Nach fünf Tagen Shanghai und den ersten Eindrücken aus China war für uns die Zeit gekommen, um die Zugverbindungen zu testen und uns auf die rund 13-stündige Fahrt nach Beijing zu begeben. Die Züge sind (auch zu unserem Erstaunen) genau so wie die ICE in Europa, das Einsteigen verläuft wie das Boarding eines Flugzeugs. In Beijing angekommen fühlten wir uns das erste Mal richtig in China, nicht nur weil es für mich persönlich „chinesischer“ aussieht als Shanghai, sondern vor allem weil wir plötzlich Aj nicht mehr dabei hatten. Kein Taxifahrer kann auch nur ansatzweise Englisch, einen Stadtplan lesen resp. sich orientieren und uns nach Plan chauffieren erst recht nicht.
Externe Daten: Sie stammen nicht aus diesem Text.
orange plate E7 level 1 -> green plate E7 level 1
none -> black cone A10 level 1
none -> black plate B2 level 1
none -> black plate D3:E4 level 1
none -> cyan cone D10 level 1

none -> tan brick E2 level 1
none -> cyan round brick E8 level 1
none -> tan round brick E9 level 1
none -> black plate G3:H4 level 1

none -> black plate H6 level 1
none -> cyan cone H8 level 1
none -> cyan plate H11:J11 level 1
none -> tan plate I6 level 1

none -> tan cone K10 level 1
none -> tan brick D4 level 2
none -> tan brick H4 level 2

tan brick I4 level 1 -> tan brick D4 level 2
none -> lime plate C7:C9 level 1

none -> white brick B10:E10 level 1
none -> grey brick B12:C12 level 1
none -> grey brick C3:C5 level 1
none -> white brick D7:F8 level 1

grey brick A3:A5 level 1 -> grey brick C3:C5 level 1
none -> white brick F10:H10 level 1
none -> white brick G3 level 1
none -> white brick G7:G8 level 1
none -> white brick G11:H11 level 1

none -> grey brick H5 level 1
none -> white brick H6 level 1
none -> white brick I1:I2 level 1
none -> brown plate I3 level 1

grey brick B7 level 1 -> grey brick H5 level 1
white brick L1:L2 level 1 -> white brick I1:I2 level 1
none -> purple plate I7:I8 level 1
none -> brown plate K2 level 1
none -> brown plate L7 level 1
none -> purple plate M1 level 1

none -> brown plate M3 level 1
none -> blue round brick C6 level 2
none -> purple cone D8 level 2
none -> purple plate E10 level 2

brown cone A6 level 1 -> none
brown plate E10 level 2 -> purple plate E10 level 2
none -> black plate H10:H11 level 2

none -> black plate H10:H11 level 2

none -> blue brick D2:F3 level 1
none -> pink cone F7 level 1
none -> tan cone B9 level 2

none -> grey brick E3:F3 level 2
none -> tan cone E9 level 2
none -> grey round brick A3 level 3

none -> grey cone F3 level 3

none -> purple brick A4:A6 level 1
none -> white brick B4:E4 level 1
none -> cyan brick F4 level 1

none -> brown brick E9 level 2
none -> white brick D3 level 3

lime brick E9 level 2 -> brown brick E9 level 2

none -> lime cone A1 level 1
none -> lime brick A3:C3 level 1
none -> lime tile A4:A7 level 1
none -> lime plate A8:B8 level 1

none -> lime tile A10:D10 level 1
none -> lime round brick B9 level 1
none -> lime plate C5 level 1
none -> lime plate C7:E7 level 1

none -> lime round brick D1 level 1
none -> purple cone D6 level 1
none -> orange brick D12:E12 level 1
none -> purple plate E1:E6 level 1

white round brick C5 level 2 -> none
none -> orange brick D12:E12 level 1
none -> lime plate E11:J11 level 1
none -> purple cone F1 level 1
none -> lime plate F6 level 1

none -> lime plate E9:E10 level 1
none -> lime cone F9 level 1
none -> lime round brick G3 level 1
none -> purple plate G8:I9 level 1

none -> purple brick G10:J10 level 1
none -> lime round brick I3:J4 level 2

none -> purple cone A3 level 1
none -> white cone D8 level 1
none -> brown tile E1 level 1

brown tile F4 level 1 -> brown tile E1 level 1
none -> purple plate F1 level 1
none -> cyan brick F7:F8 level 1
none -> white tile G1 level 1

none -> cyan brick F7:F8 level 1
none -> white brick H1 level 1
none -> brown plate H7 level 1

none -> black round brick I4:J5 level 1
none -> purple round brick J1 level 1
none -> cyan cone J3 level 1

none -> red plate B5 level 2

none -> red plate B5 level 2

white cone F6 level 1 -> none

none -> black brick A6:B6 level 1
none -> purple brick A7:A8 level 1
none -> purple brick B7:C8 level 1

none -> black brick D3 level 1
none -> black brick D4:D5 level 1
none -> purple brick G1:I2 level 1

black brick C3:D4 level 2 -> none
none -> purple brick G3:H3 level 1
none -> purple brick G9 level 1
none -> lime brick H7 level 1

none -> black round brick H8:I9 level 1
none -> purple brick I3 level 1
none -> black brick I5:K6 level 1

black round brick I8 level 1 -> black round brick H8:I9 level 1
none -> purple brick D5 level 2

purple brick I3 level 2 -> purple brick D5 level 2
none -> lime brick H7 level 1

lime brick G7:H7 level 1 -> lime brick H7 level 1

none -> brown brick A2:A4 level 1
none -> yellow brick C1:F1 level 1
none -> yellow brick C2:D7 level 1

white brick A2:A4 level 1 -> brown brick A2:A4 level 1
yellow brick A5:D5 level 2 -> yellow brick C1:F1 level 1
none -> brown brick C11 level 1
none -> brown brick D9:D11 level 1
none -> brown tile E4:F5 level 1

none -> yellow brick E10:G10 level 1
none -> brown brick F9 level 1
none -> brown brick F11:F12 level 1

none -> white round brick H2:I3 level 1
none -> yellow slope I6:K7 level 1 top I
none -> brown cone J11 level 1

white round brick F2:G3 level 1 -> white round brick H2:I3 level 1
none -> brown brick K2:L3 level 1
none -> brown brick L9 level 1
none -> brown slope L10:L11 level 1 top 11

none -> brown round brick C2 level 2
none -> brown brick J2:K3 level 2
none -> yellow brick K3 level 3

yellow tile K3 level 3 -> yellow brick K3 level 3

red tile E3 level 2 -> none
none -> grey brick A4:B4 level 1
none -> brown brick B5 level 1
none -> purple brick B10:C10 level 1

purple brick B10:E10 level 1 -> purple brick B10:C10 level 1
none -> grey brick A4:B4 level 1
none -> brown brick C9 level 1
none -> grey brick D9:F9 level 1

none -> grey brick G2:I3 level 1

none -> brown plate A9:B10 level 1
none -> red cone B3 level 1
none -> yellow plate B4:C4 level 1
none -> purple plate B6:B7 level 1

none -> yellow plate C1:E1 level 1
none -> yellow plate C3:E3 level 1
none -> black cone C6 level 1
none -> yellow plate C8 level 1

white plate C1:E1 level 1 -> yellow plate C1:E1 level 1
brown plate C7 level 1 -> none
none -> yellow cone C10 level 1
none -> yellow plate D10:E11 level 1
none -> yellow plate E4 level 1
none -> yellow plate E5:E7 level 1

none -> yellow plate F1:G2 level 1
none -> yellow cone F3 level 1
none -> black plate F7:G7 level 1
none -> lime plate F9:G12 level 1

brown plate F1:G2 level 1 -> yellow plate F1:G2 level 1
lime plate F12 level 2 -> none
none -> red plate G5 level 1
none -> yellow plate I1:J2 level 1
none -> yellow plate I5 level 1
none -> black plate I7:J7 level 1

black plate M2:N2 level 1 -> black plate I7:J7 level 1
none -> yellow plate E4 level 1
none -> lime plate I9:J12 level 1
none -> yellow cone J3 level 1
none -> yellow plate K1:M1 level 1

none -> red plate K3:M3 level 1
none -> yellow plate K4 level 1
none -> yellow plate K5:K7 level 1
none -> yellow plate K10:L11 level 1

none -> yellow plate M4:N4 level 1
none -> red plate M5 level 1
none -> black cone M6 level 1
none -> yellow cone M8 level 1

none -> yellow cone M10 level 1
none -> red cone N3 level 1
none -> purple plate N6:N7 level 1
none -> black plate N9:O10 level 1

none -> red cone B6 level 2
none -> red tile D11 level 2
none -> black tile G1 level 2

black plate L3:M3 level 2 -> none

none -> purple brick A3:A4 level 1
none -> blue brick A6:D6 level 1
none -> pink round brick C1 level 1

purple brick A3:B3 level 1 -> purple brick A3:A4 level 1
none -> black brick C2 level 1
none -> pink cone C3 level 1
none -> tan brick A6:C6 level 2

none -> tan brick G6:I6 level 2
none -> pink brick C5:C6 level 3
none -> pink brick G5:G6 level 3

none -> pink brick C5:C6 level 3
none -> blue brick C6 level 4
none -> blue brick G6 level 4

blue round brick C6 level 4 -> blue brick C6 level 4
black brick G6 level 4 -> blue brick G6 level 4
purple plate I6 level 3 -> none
So hat sich herausgestellt, dass wir jeweils am Zielort (z.B. Jugendherberge) anrufen müssen um dem Fahrer sich den Weg erklären lassen.

Peking hat, wie Shanghai und Xi’an auch, ein reges und (von den Karaokebars mal abgesehen) europäisches Nachtleben. So gesehen fühlten wir uns von Anfang an zu Hause in den Strassen Pekings. Und weil wir von den Jugendherbergen jeweils Visitenkarten erhalten, die mit dem Text „Please take me to… + Adresse“ in Chinesisch versehen sind, können wir auch guten Gewissens drauf los laufen, da die Taxifahrer wenigstens fähig sind, Chinesisch zu lesen. Mit dem Kauf der Zugtickets läuft es genau gleich. Da lassen wir meist in der Jugendherberge oder im Hotel, wo wenigstens jemand etwas englisch kann, den Zielort und Datum aufschreiben, zeigen das am Ticketschalter und können so wortlos die Fahrkarten kaufen.

In und um Peking haben wir uns die Verbotene Stadt plus alles was dazu gehört angesehen, haben einen Tagesausflug zur Grossen Mauer gemacht, haben den Zoo angeschaut und einige Tempel gesehen. Ich denke, Beijing ist zu Recht die Hauptstadt Chinas. Es ist auf jeden Fall typischer China als Shanghai, etwas schmutziger, verrauchter, verdampfter als Shanghai, aber weniger „plastic“.